“Toda la vida he emprendido esa
clase de aventuras, al final de las cuales encuentro siempre el mismo
desengaño. Si bien termino por consolarme pensando que en la aventura misma
estaba el premio y que no hay que buscar otra cosa diferente que la
satisfacción de probar los caminos del mundo que, al final, van pareciéndose
sospechosamente unos a otros. Así y todo, vale la pena recorrerlos para
ahuyentar el tedio y nuestra propia muerte, esa que nos pertenece de veras y
espera que sepamos reconocerla y adoptarla.”
(Maqroll El Gaviero)
Estaba bien entrado el mes de
octubre. Los barcos iban abandonando el agua y eran izados a tierra para pasar el
invierno en seco. Las islas se iban preparando para la tranquilidad tras el
agitado y caluroso verano...
Mirando en el derrotero un lugar
en el que pasar unos días, dí con un pequeño puerto en forma de herradura
situado al fondo de una amplia bahía encajada entre altísimas montañas llamado
Platarias, y pensé que era un sitio tan bueno como cualquier otro para recalar.
Así que puse rumbo hacia allá desde Corfú, y en una tarde de cielo azul y
ligera brisa, atraqué a la manera griega, con el ancla por proa, en el
parcialmente hundido muelle del coqueto puertecito.
Muelle hundido de Platarias |
No había gran cosa en Platarias.
Unos pocos bares, una playa, una tienda y un pequeño varadero. De modo que,
como siempre, me dediqué a leer, pasear y conocer gente.
Fue precisamente un sábado por la
mañana, en una taberna en la que se reunían los más viejos del lugar a tomar
ouzos y mover en sus manos sus kombolois donde conocí a Aldo, un italiano
retirado que se mudó a éste tranquilo lugar a pasar sus días pescando y
paseando con su pequeña moto, lejos de la familia y los problemas que dejó
atrás en Italia.
Aldo era un tipo robusto, un poco
entrado en carnes, con la nariz ancha, aplastada, pelo canoso y cabeza
poderosa. Tenía estampa de gladiador o de centurión romano. Respiraba y se
movía con dificultad debido a un reciente accidente de moto y a dos infartos
sufridos hacía algún tiempo. Un hombre castigado por el trabajo y los excesos.
Por alguna razón, me cayó
simpático y, deseoso de seguir escuchando sus historias, acepté su invitación a
cenar en su casa unos spaghetti con pescado fresco que acababa de capturar esa
misma mañana.
La casa de Aldo era un
apartamento situado en la parte alta de Platarias, con unas maravillosas vistas
a la amplia bahía. Un poco desordenado, un poco sucio, con algunos objetos
pertenecientes a su familia de adorno y fotos familiares colgadas de las
paredes en las que aparecían rostros sonrientes y un Aldo joven y atractivo
atendiendo a clientes en un restaurante que regentó en Italia.
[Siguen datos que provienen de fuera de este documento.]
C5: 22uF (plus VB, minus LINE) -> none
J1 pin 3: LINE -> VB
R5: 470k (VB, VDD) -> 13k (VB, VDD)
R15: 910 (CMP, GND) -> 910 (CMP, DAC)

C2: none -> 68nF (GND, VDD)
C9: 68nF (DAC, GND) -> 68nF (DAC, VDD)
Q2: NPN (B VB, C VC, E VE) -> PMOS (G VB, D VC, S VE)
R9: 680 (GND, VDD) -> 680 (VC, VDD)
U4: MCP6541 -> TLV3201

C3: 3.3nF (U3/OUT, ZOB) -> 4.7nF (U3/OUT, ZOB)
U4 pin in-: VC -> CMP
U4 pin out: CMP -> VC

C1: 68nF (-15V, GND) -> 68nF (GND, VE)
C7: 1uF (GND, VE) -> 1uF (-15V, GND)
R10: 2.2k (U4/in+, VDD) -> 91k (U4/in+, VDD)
También había una foto de su
jovencísima y guapísima última mujer; una chica croata de la que se estaba
divorciando. Nada parecía retener ya a Aldo. Estaba de vuelta de todo y no le
importaba más que pasar sus días tranquilo en éste apartado lugar al que sólo
acudían yates de paso en la temporada estival.
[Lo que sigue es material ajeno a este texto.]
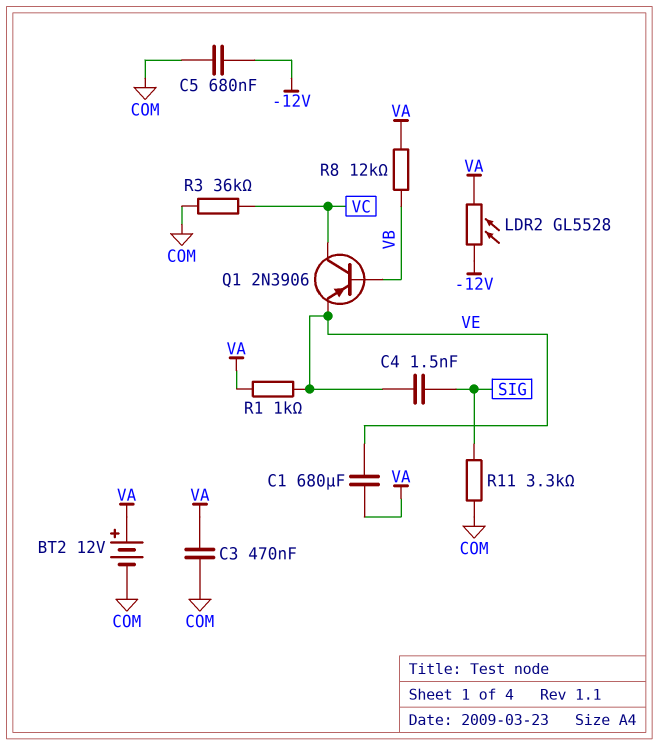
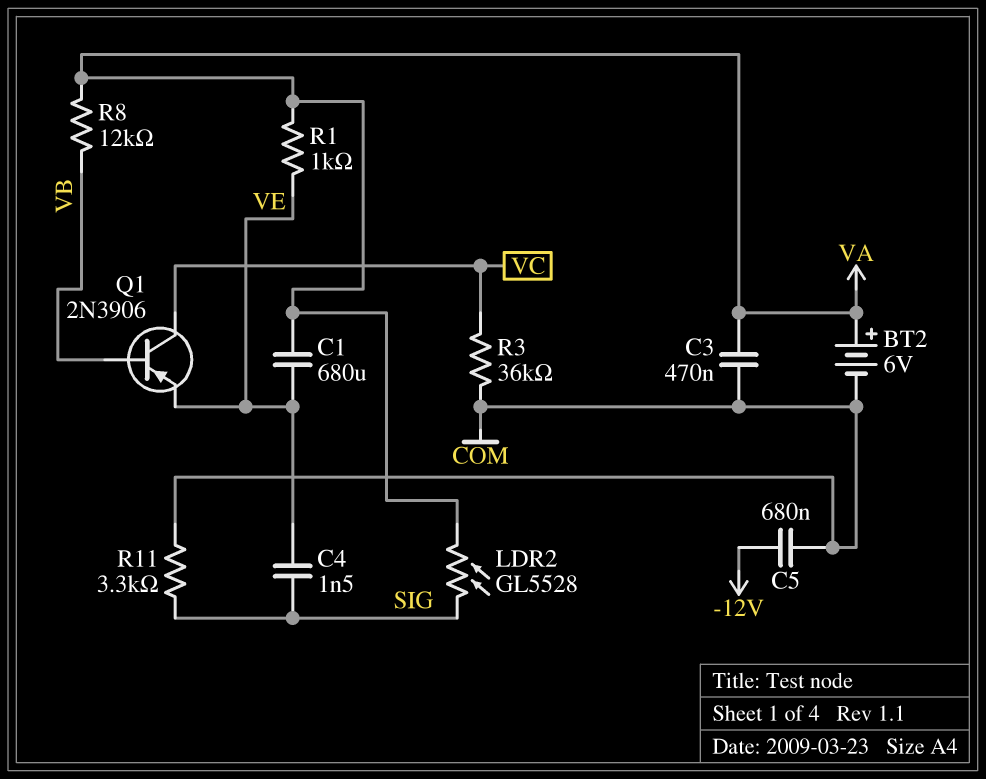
BT2: 12V (plus VA, minus COM) -> 6V (plus VA, minus COM)
LDR2: GL5528 (-12V, VA) -> GL5528 (SIG, VA)

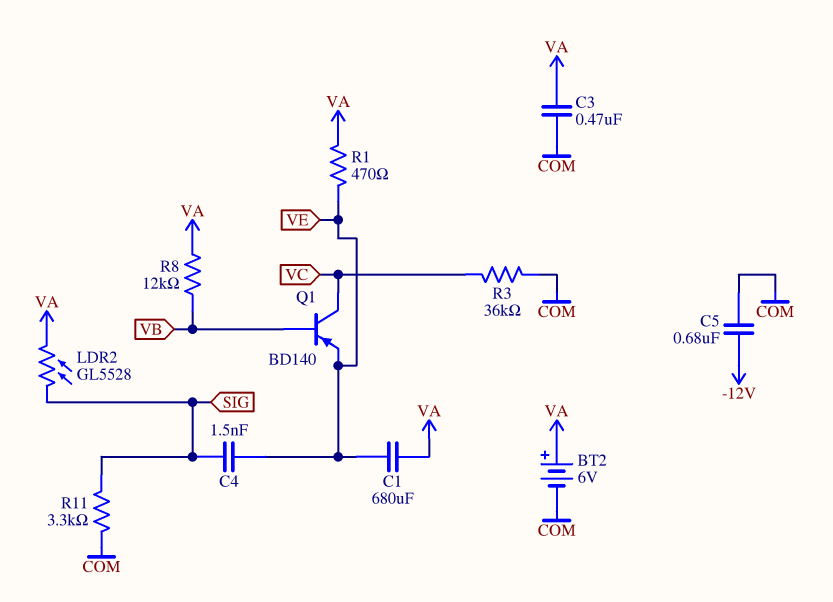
Q1: PNP 2N3906 (B VB, C VC, E VE) -> PNP BD140 (B VB, C VC, E VE)
R1: 1k (VA, VE) -> 470 (VA, VE)

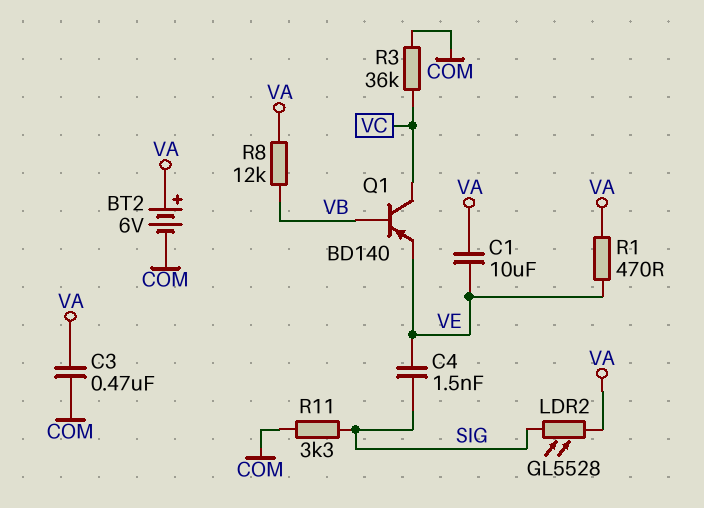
C1: 680uF (VA, VE) -> 10uF (VA, VE)
C5: 680nF (-12V, COM) -> none

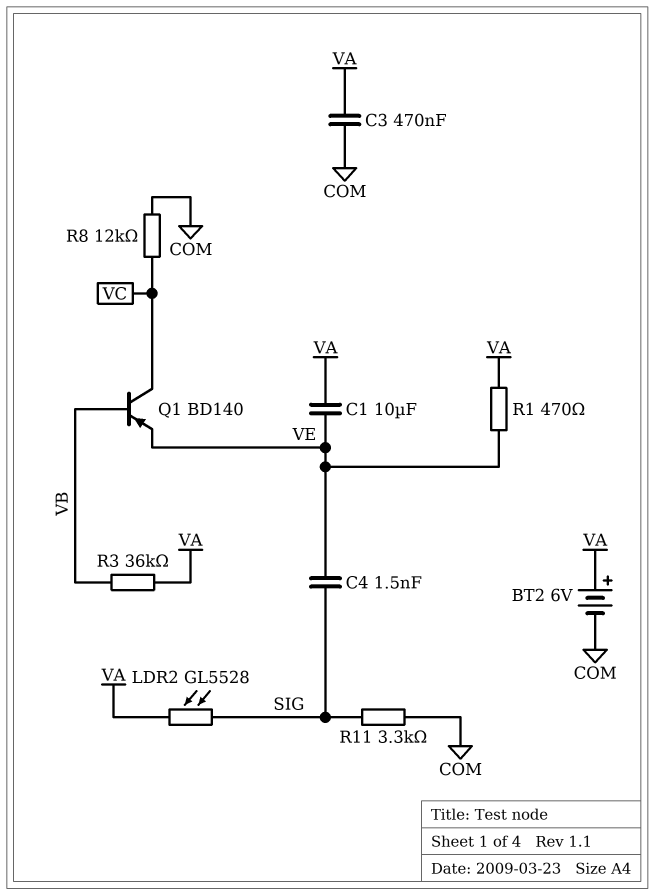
R3: 36k (COM, VC) -> 36k (VA, VB)
R8: 12k (VA, VB) -> 12k (COM, VC)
Dos botellas de vino griego
barato y los ojos de éste hombre miraron lejos, muy lejos en sus recuerdos...
Volvió a cocinar en su restaurante
en Italia; volvió a surcar el Caribe en el velero en el que trabajó de marinero
y cocinero; volvió a cabalgar sobre las olas en la embarcación de rescate en la
que navegaba como voluntario en su país; volvió a disfrutar de su mujer y sus
hijos... Se marchó lejos en el tiempo, y me llevó con él.
Su nariz de boxeador y su boca
ancha y sus ojos diminutos y oscuros reflejaron de repente todo el cansancio
que al final deja el vivir intensamente. Y al fin, el manto de la noche
envolvió a Platarias y a lomos de su pequeña moto me devolvió a mi barco.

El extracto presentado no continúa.